Faces is a machine-learning driven art project, inspired by a hallucination, producing images from algorithms similar to those our cameras use to detect faces.
When I stumbled on this drawing of a hallucination, I was struck by how it had distilled the human face into light and dark. My next thought was, “I bet a camera’s face finding algorithm would go crazy on this.” From that, I wondered if I could create similar images using such algorithms.
Cameras use computationally cheap (fast) face detection. Considering sub-regions of the image at a time, they ask questions like, “Is the mean luminance in A greater than that in B?” A and B, and many other pairs of rectangles like them, have been chosen by engineers such that the question will generally be true when a face is present in the image.
The first task was to find a set of rectangle pairs, like A and B, which generally predicted the presence of a face. I preprocessed several images of friends, and generated random rectangle pairs in Matlab. If the mean luminance inside the first was greater than that inside the second for most of my pictures, then I kept that pair, along with a measure of its performance.

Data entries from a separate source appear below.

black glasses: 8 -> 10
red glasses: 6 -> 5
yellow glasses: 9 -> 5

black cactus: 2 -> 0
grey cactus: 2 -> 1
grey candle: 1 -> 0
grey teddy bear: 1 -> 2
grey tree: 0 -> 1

To create the new images, I sampled from this set of successful rectangle pairs. I started with a new, black image: where a rectangle pair preferred light, I lightened the image; where it preferred dark, I darkened.
Some of the results were very “facey”, some were not:
I painted two of these faces onto canvas with the help of a projector, but the photos I have of this are horrible.

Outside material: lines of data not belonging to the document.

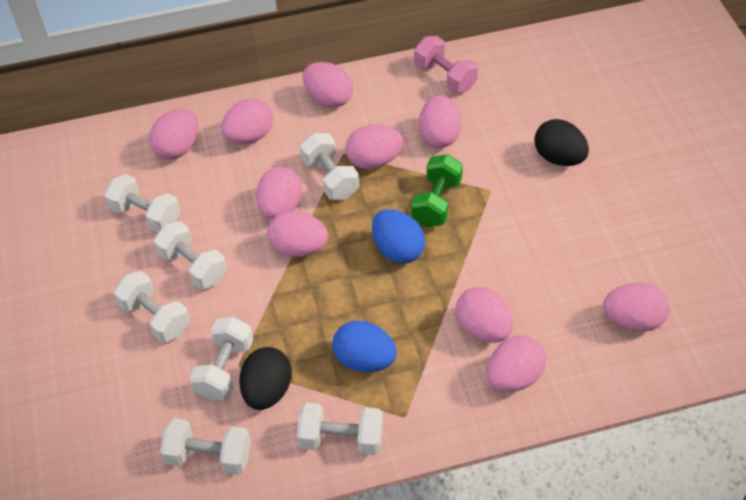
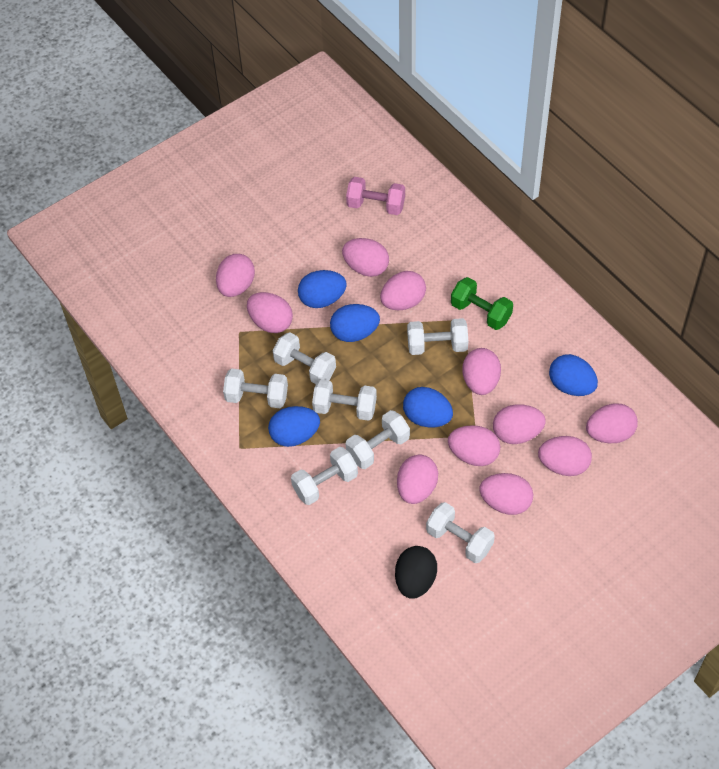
black egg: 2 -> 1
blue egg: 2 -> 5
pink egg: 10 -> 11

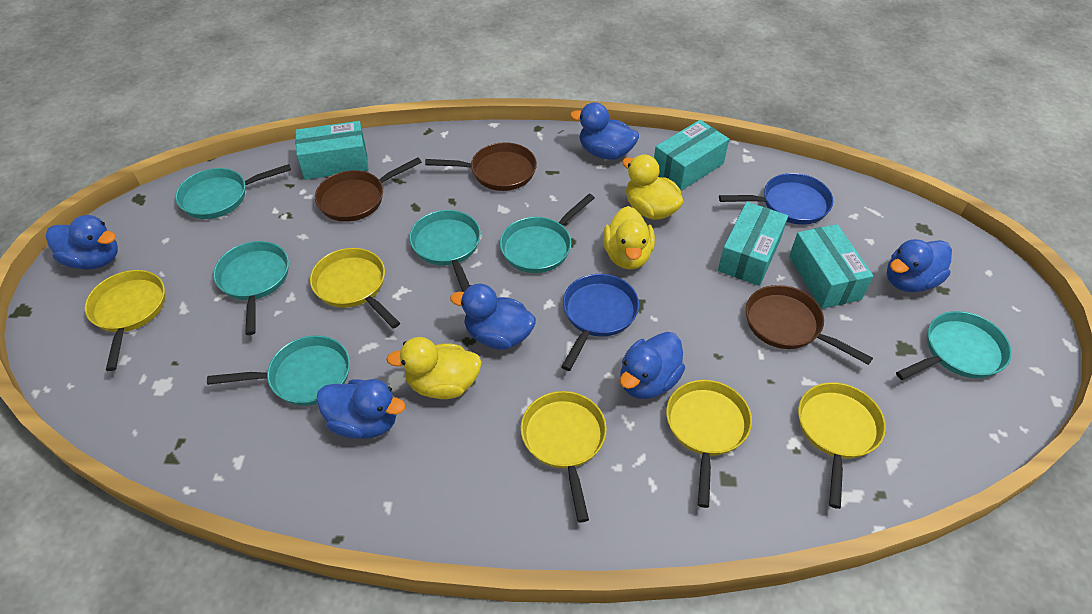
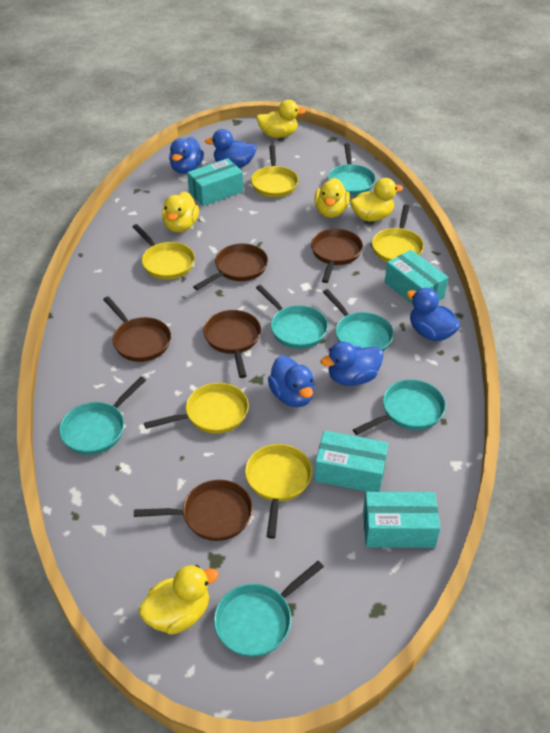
blue duck: 6 -> 5
blue pan: 2 -> 0
brown pan: 3 -> 5
yellow duck: 3 -> 5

Programmers designing computer-perception attempt to reduce entities to their most defining characteristics. This helps their programs efficiently identify those entities. These same principles make for good brain design, and so we sometimes find that our most efficient machine-learning algorithms have some kind of implementation in the brain.
This project explores some overlap between defining characteristics and minimal representations in the biological and mechanical domains.